Professor Mohamed Allawy received his PhD in 1964 from the influential Deutsche Hochschule fuer Koerperkultur – DHfK, in Leipzig, which was part of the then German Democratic Republic – GDR. (Salmela, 1992). At that time, Leipzig was the most important center for sport sciences in GDR and one of the main centers of sport psychology in the World. After returning to Egypt, he took a position at the Helwan University, Cairo, in 1965, to start his career in the field of sport psychology and developed an influential programme in sport psychology. In that same year, the programme included three sport psychology courses in its Physical Education curriculum, covering the topics general psychology and physical education, developmental psychology, motor learning, personality, mental health, application and guidance. In 1965, he introduced a three-year master’s course in sport psychology, and in 1973, a PhD program with a specialization in sport psychology that involved three to four years of work.

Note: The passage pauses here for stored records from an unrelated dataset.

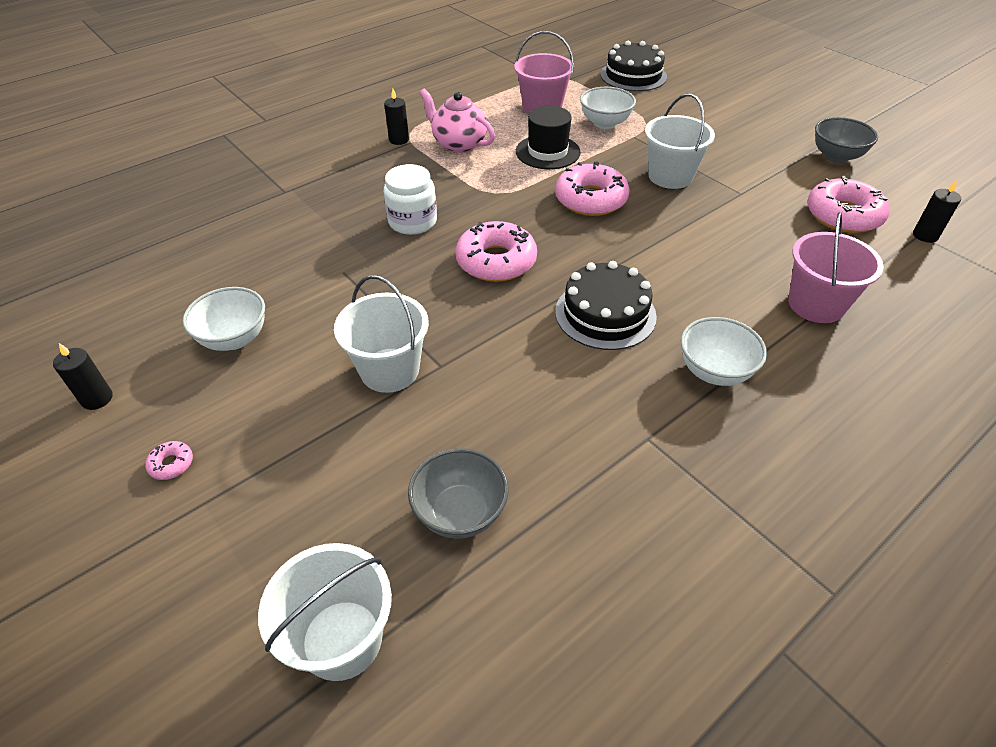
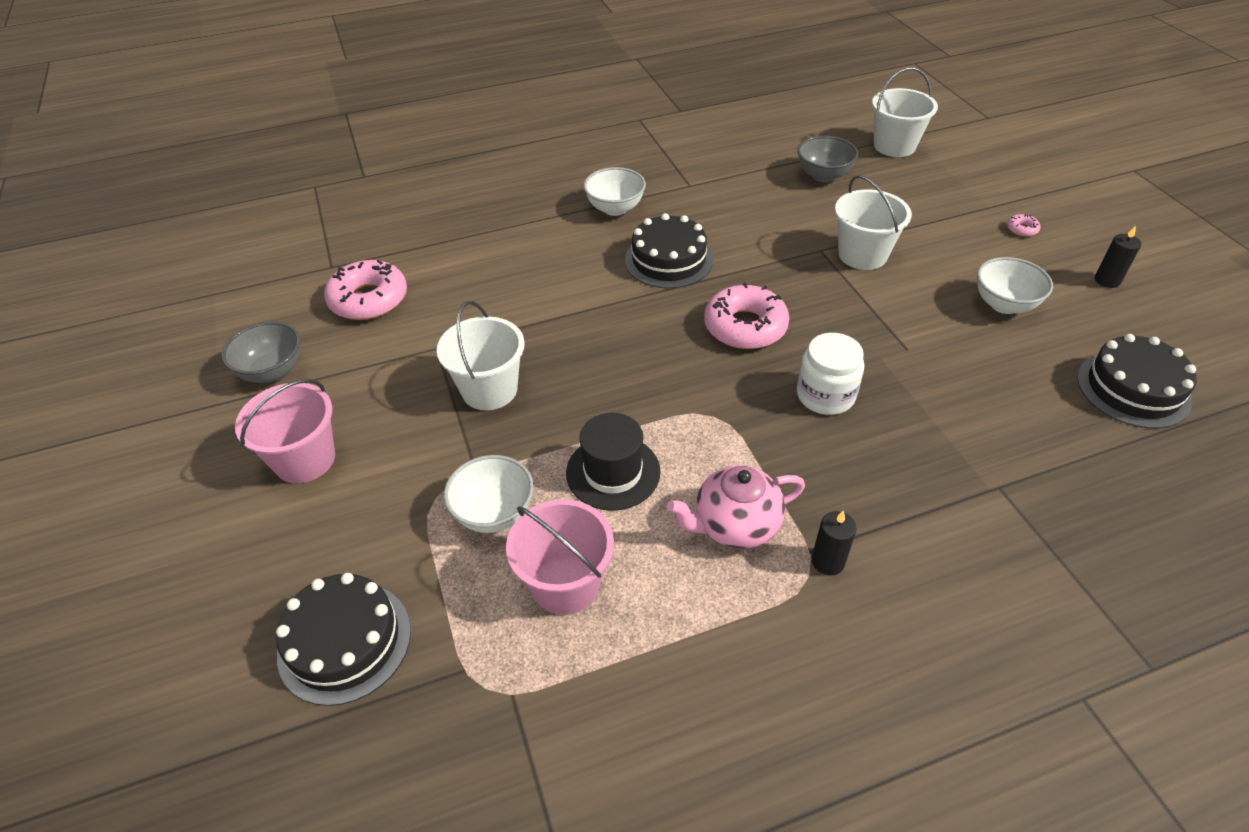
camera: 160 degrees left, 0 degrees up
(143, 278) = (1133, 389): none -> black cake
(458, 144) = (735, 525): pink teapot -> pink teapot turned 105 degrees clockwise
(590, 199) = (605, 378): pink donut -> none
(816, 304) = (493, 233): pink bucket -> pink bucket (305, 459)
(925, 235) = (327, 265): black candle -> none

The course was remarkable in that male and female students studied together despite there being two different gender sections of the University of Helwan for physical education. The University of Helwan in Cairo became the main center of sport psychology in Egypt. In addition, through his former students, his work had great influence in the development of sport psychology in Middle East and Arab countries in North Africa. A second area of impact of Professor Allawy was in the field of sport coaching. He developed sport psychology courses for top level coaches that proved to be very successful (Salmela, 1992)
As a researcher, Professor Allawy’s main research fields were anxiety, aggression, personality, self-concept and attitudes. He published research articles in international scientific journals, although most of his publications were in Arabian. He also integrated the research findings from the work he developed with his students in many books that became popular and used in several Arab countries. He published 27 books, fifteen of which were singled authored books, and most of them had several editions. Another main achievement of Professor Mohamed Allawy was the foundation of the Egyptian Society for Sport Psychology (ESSP) whose 50th Anniversary was commemorated during the 17th International Scientific Conference under the theme “The Golden Jubilee of Sport Psychology in Egypt and Arab Countries” that was held in Cairo in November, 17-21, 2016. Members of ISSP and FEPSAC were represented, and a special session to honour the accomplishments of professor Allawy’s career took place
Professor Allawy also contributed to the administration of Helwan University and the profession at large. He was Dean of the faculty of Physical Education, President of the Egyptian Society of Sport Psychology, General Secretary of the Egyptian Olympic Committee, President of the Weightlifting Federation, Chairman of the Gezira Youth Centre Directors Board, Member of the Higher Advisory Committee of the Ministry Youth and Sports. In recognition of his remarkable accomplishments, professor Mohamed Allawy was awarded the Egyptian State Order of Sports, First Class.
The above gives testimony to the professional accomplishments of Professor Allawy, but says little about the man. Mohamed was a warm, sociable, and extremely likeable person. In sessions of the MC, for example, he was very professional, but in social situations, he was warm, gracious, and took new members under his wing. But he had a mischievous sense of humour and to those of us on the MC those days, we were often regaled by his wit and the comedy routine of Mohamed and Atushi Fujita of Japan. Mohamed would pretend to translate the Japanese of Atushi for the rest of us. They both had fun doing it. He embraced life, he will be missed.
Professor Mohamed Allawy died in Cairo, on January, 20, 2021.
Salmela, J.H. (1992). The World sport psychology sourcebook. Champaign: Human Kinetics.
The authors would like to thank Anne-Marie Elbe and Nader Tawfik for their help in the production of this obituary.